At the time of his retirement, Cox was the NFL's second all-time leading scorer (with 1,365 points) behind George Blanda.

==Personal life==
Cox was first married to Elayne Darrall Cox. Their four children are Darryl Cox, Susan Cox Biasco, Fred A. Cox, and Kim Ok-soon. He was later married to Bonnie Hope Cox.

In 1972, he earned a chiropractic degree from Northwestern Health Sciences University. His annual chiropractic earnings of about $100,000 were, Cox said, about double what he made as a football player. He opened his chiropractic office in Buffalo, MN in 1975. Soon after he hired Dan Marty as his partner who helped him run the office while he finished his last 3 years playing with the Vikings. Dan continued as his partner until 1988. In 1988 he moved home to Monongahela, PA where he opened a new chiropractic clinic with his daughter, Susan. Three years later he moved back to Monticello, Minnesota where he practiced chiropractic part time before eventually retiring.

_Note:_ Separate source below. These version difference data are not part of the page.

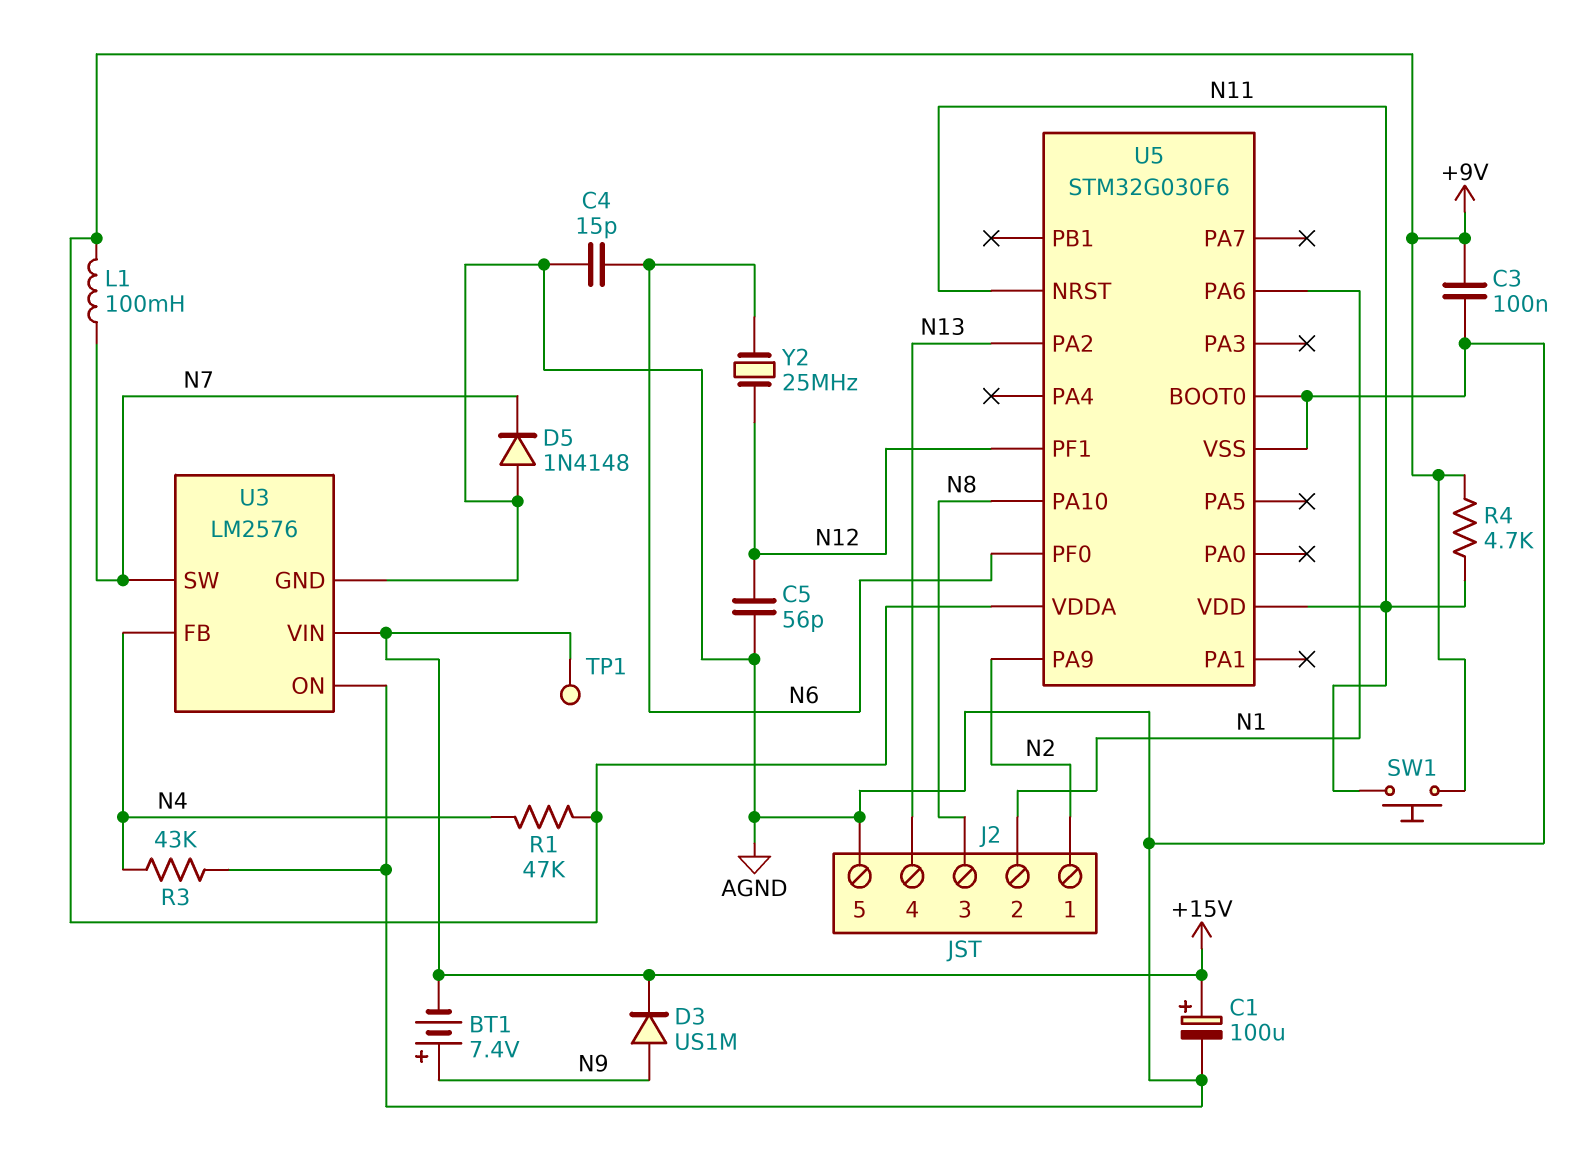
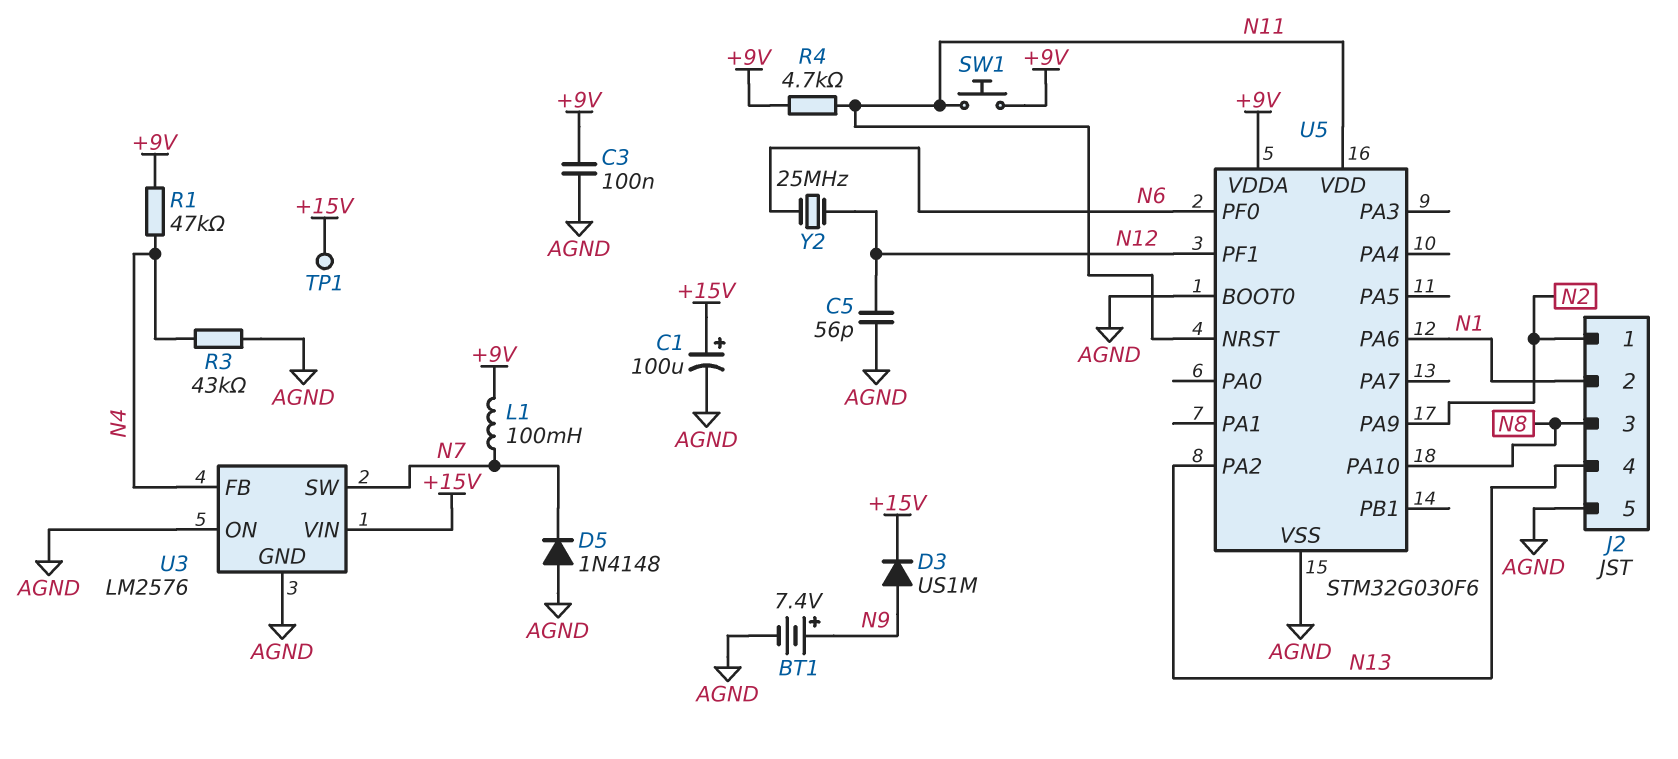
BT1: 7.4V (plus N9, minus +15V) -> 7.4V (plus N9, minus AGND)
C4: 15pF (AGND, N6) -> none

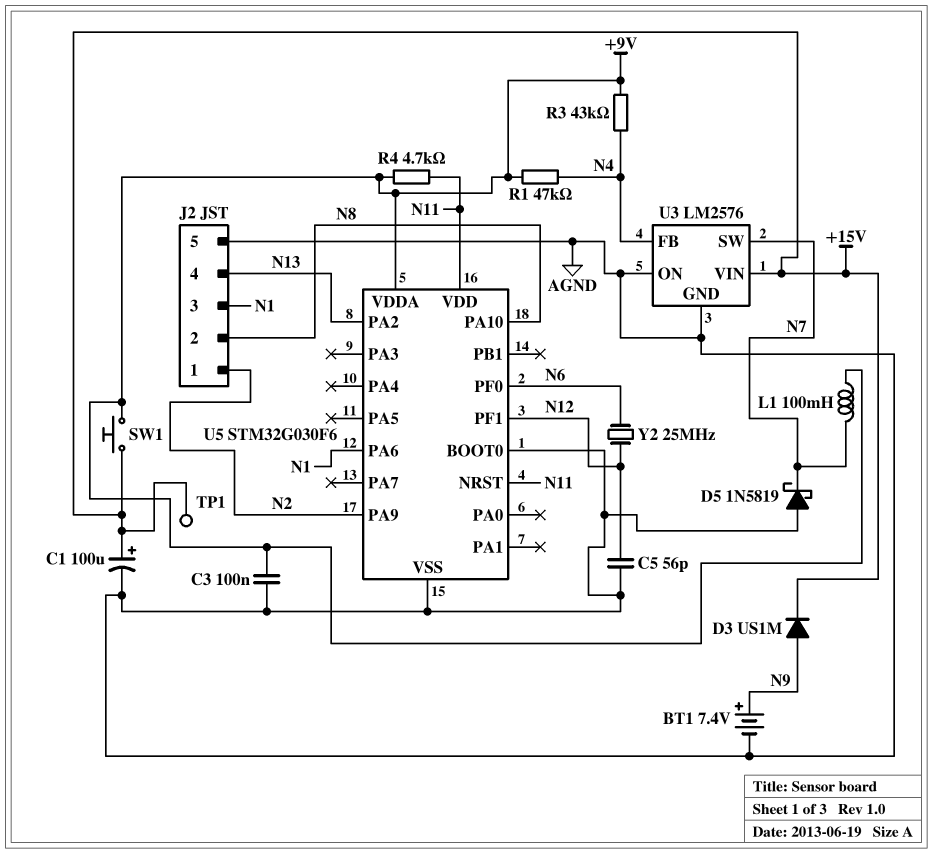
D5: diode 1N4148 (A AGND, K N7) -> schottky 1N5819 (A AGND, K N7)
J2 pin 2: N1 -> N8
J2 pin 3: N8 -> N1
R3: 43k (AGND, N4) -> 43k (+9V, N4)
SW1: button (+9V, N11) -> button (+9V, +15V)

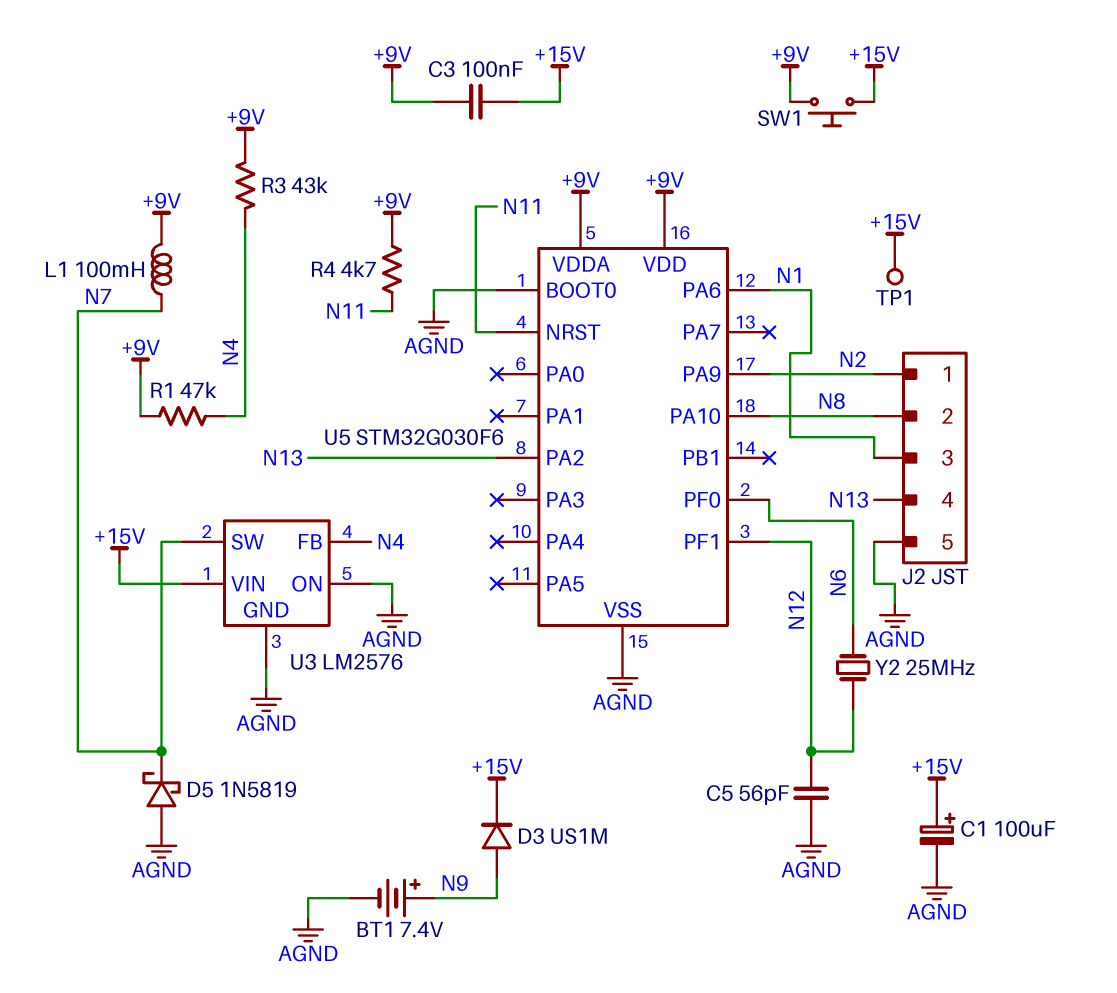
C3: 100nF (+9V, AGND) -> 100nF (+9V, +15V)
U5 pin VDD: N11 -> +9V

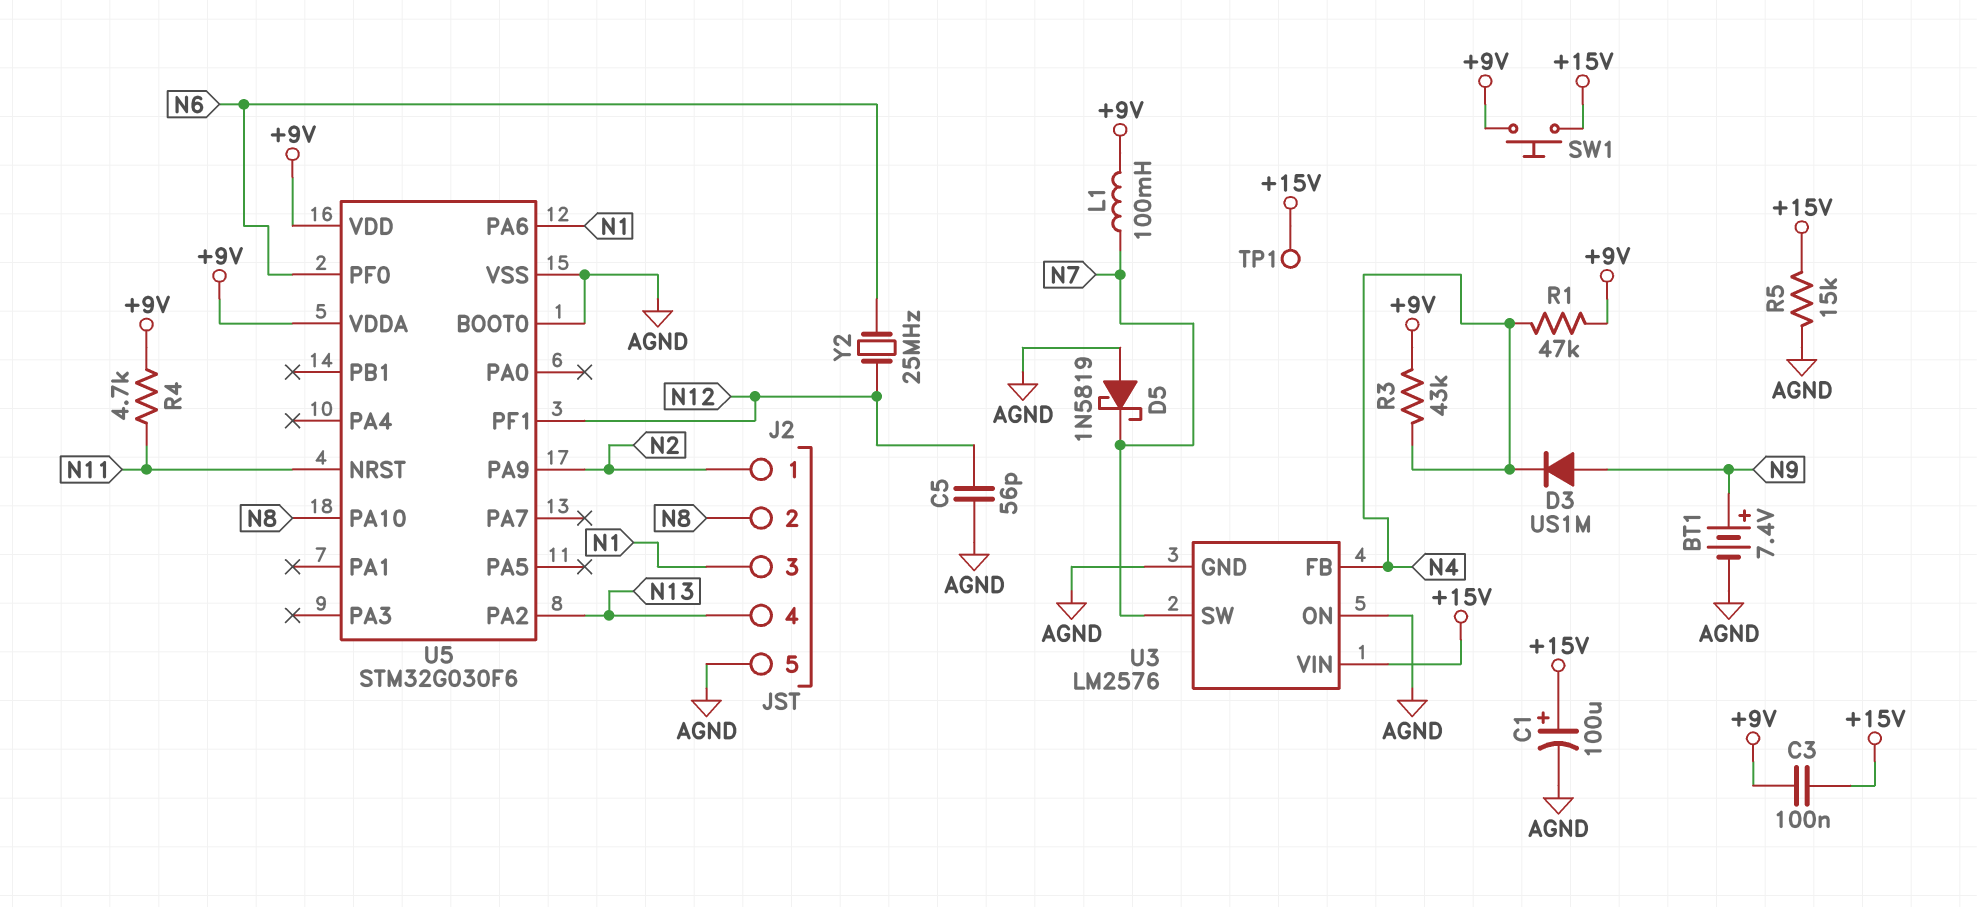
D3: diode US1M (A N9, K +15V) -> diode US1M (A N9, K N4)
R5: none -> 15k (+15V, AGND)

In 1972, he invented a soft football, which later became the Nerf football after he sold the idea to Parker Brothers the following year. Tens of millions of Nerf footballs have been sold, first for Parker Brothers and then for Hasbro, which acquired it in 1991, bringing Cox and his partners decades of generous royalties. Cox died on November 28, 2019 at his home in Monticello, Minnesota. No cause of death was announced although Cox had recently been treated for kidney issues.